Noting the University of Victoria findings, Anderson said that his lab stores its dried blood spots under refrigeration and with desiccants to reduce their exposure to humidity.

"They are shipped at room temperature but stored under refrigerated conditions and that model is perfectly practical for a clinical kind of assay system," he said.

SAT has developed a fully automated mass spec workflow for running dried blood spot samples, Anderson said, adding that the objective in the near term is to implement multiplex panels of existing clinical analytes as laboratory-developed tests offered out of a CLIA facility.

"The systems we are running now are ready to do it clinically," he said. "We have gotten to the stage where the instruments are fixed, and it is walkaway automation with no manual steps involved."

To the extent that improvements in dried blood spot workflows are still needed, Anderson said he believes they are around the sampling cards themselves.

"There is a lot of effort going on in that area," he said, noting some 20 different devices he is aware of that are aiming to improve over standard dried blood spot cards. However, he said, in many cases, these devices are not addressing what he sees as the main limitations of the existing technology.
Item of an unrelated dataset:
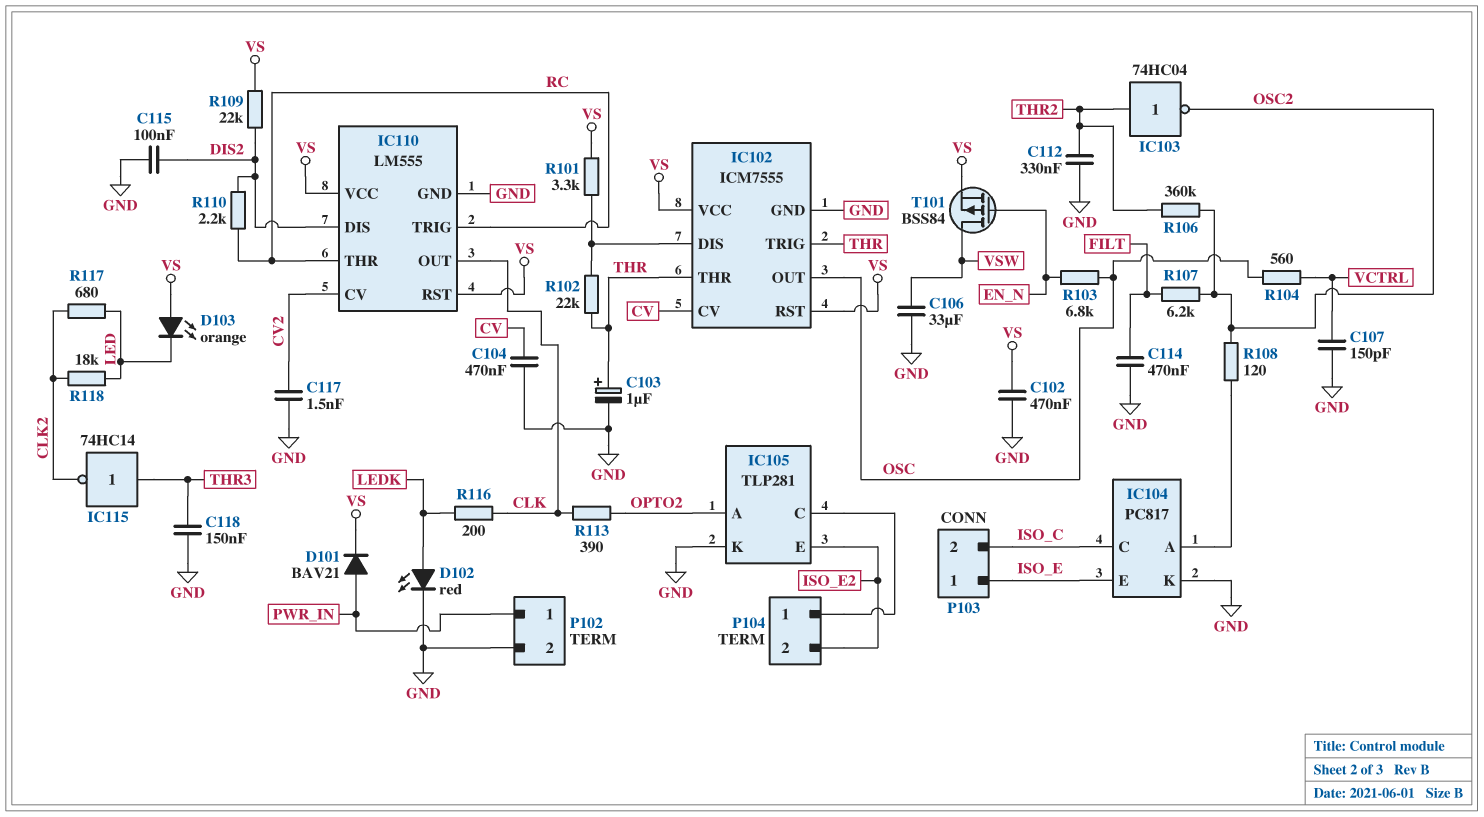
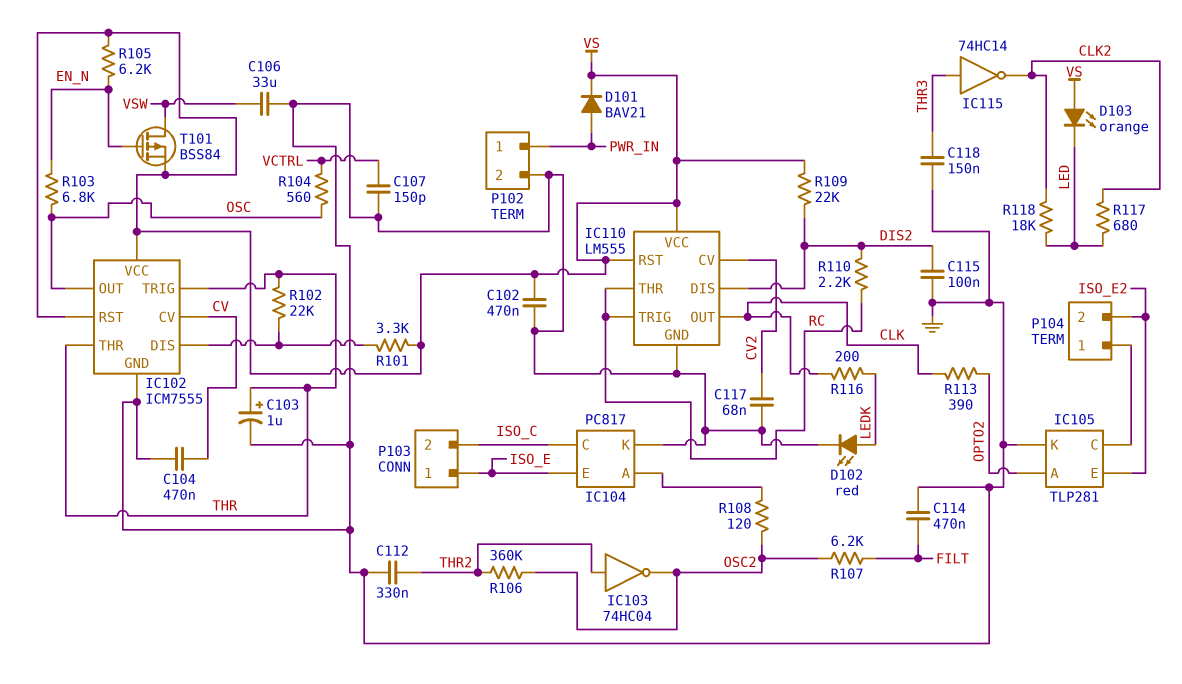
C117: 1.5nF (CV2, GND) -> 68nF (CV2, GND)
R105: none -> 6.2k (EN_N, VS)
In particular, he said, "We want more volume than [is provided by] one dried blood spot. We would like to have 100 to 150 microliters of whole blood. And we really want the volume precision to be 1 or 2 percent instead of 4 or 5 or 10 percent, which is what it typically is now. Our assays are good to 2 percent, and so we don't want to lose our precision just based on the volume of sample."

"These are doable things," he added, "and people are beginning to think in that direction."